Richard B. Schmitt writes in the Los Angeles Times: "The margin of confirmation -- narrower than that for either Gonzales or John Ashcroft, Bush's first attorney general -- was hardly the vote of confidence that the White House or even Senate Democrats expected when Bush tapped Mukasey in mid-September to succeed Gonzales."
As for Waterboarding
Josh White writes in The Washington Post: "A former Navy survival instructor subjected to waterboarding as part of his military training told Congress yesterday that the controversial tactic should plainly be considered torture and that such a method was never intended for use by U.S. interrogators because it is a relic of abusive totalitarian governments.

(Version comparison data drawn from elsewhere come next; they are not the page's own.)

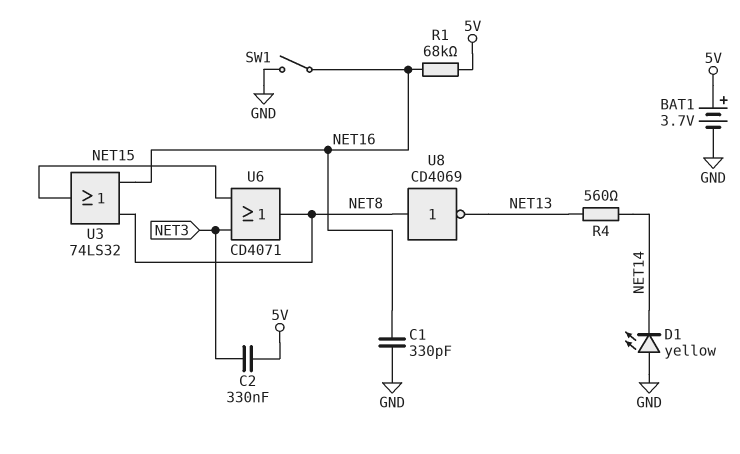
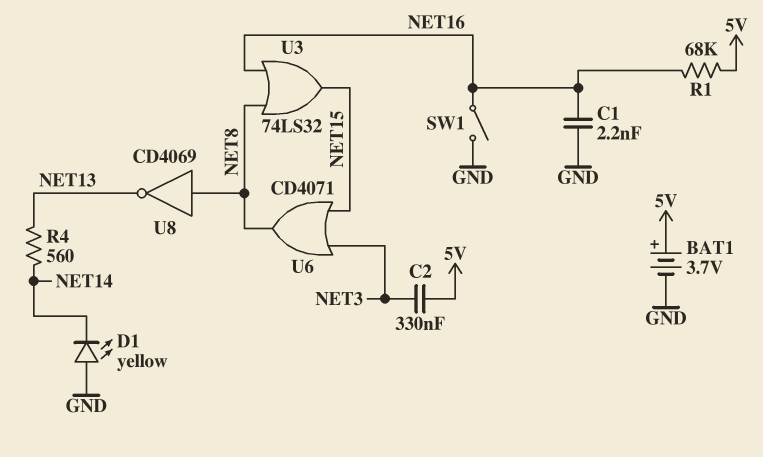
C1: 330pF (GND, NET16) -> 2.2nF (GND, NET16)

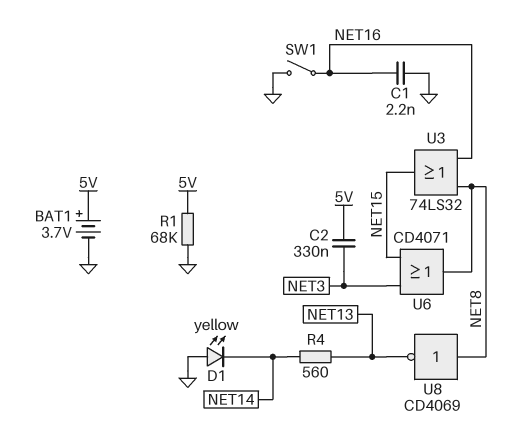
R1: 68k (5V, NET16) -> 68k (5V, GND)

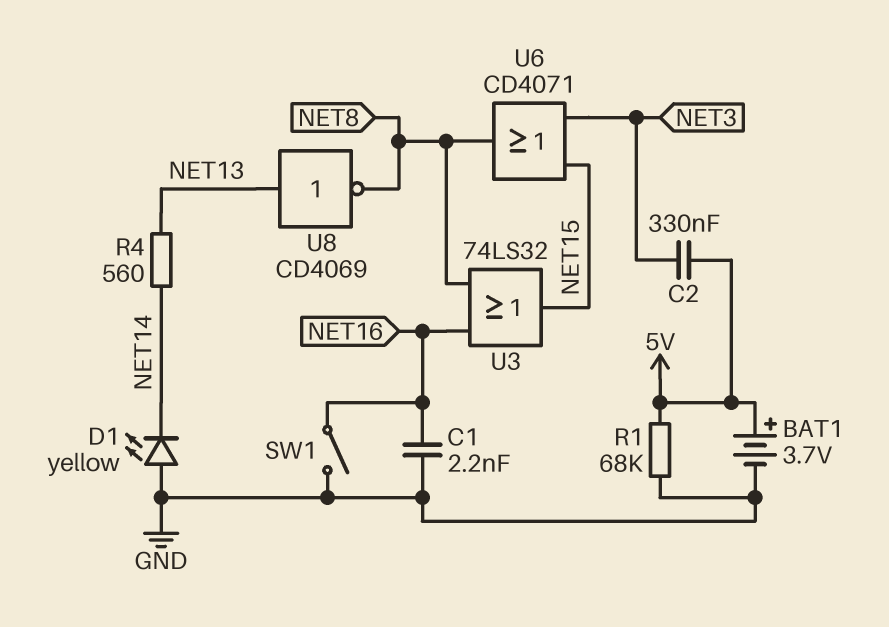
U8: NOT CD4069 (in NET8, out NET13) -> NOT CD4069 (in NET13, out NET8)

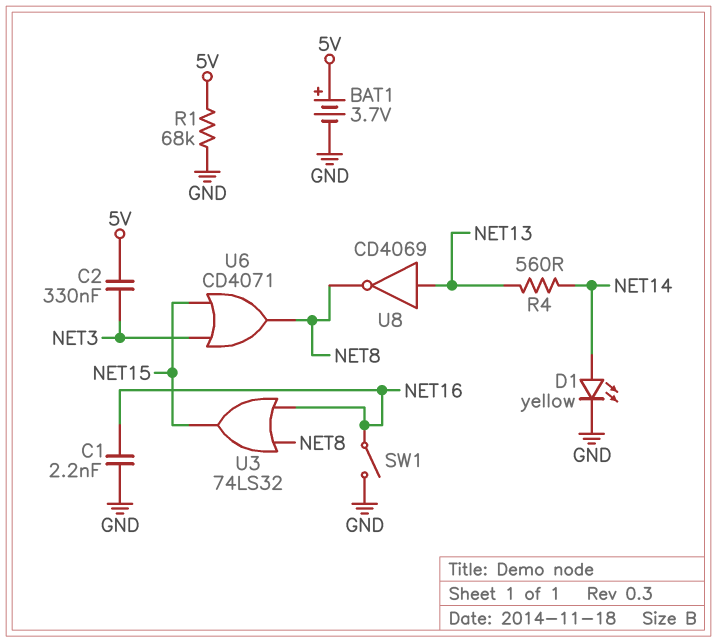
D1: LED yellow (A GND, K NET14) -> LED yellow (A NET14, K GND)

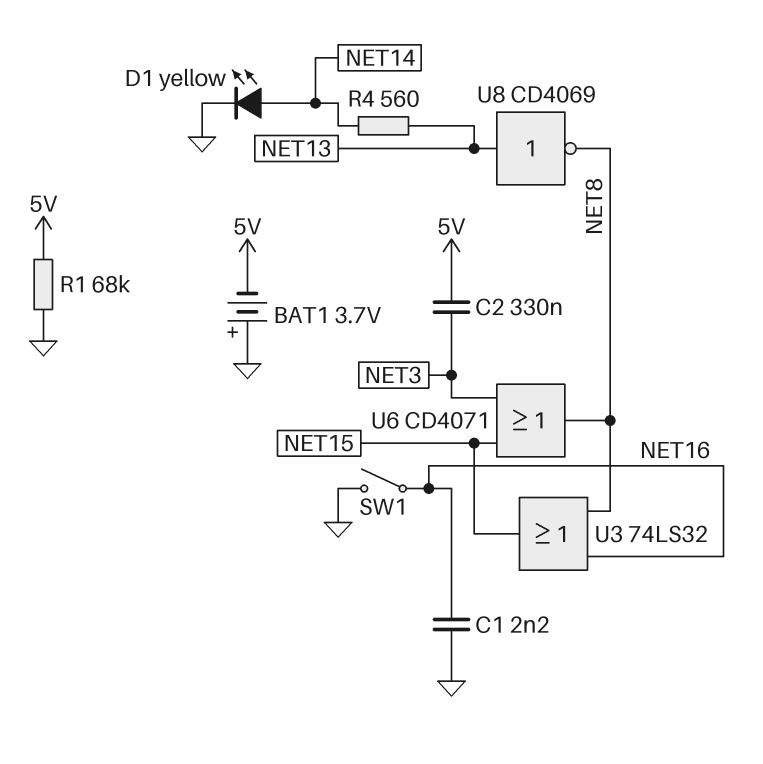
BAT1: 3.7V (plus 5V, minus GND) -> 3.7V (plus GND, minus 5V)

"Malcolm Wrightson Nance, a counterterrorism specialist who taught at the Navy's Survival, Evasion, Resistance and Escape (SERE) school in California, likened waterboarding to drowning and said those who experience it will say or do anything to make it stop, rendering the information they give nearly useless. . . .
"Unlike attorney general nominee Michael B. Mukasey, who called the technique repugnant but declined to say whether it is torture, Nance said unequivocally that waterboarding is a long-standing form of torture used by history's most brutal governments, including those of Nazi Germany, Imperial Japan, North Korea, Iraq, the Soviet Union and the Khmer Rouge of Cambodia."
Congress: Now One for Five
Bush has only issued five vetoes during his seven-year presidency. Yesterday, Congress overrode one of them.
David M. Hersenzohn writes in the New York Times: "The Senate dealt President Bush the first veto override of his presidency on Thursday, with a resounding bipartisan vote to adopt a $23.2 billion water resources bill that authorizes popular projects across the country.
"The vote of 79 to 14 sent a clear signal that the Democrats in control of Congress plan to test the power of the White House on other fronts, and it gave Republicans a chance to show distance from an unpopular president heading into a tough election year.
"'We have said today, as a Congress to this president, you can't just keep rolling over us like this,' said Senator Barbara Boxer, Democrat of California, who led the charge on the water bill as chairwoman of the Environment and Public Works Committee. . . .
"Thirty-four of the Senate's 49 Republicans voted to override."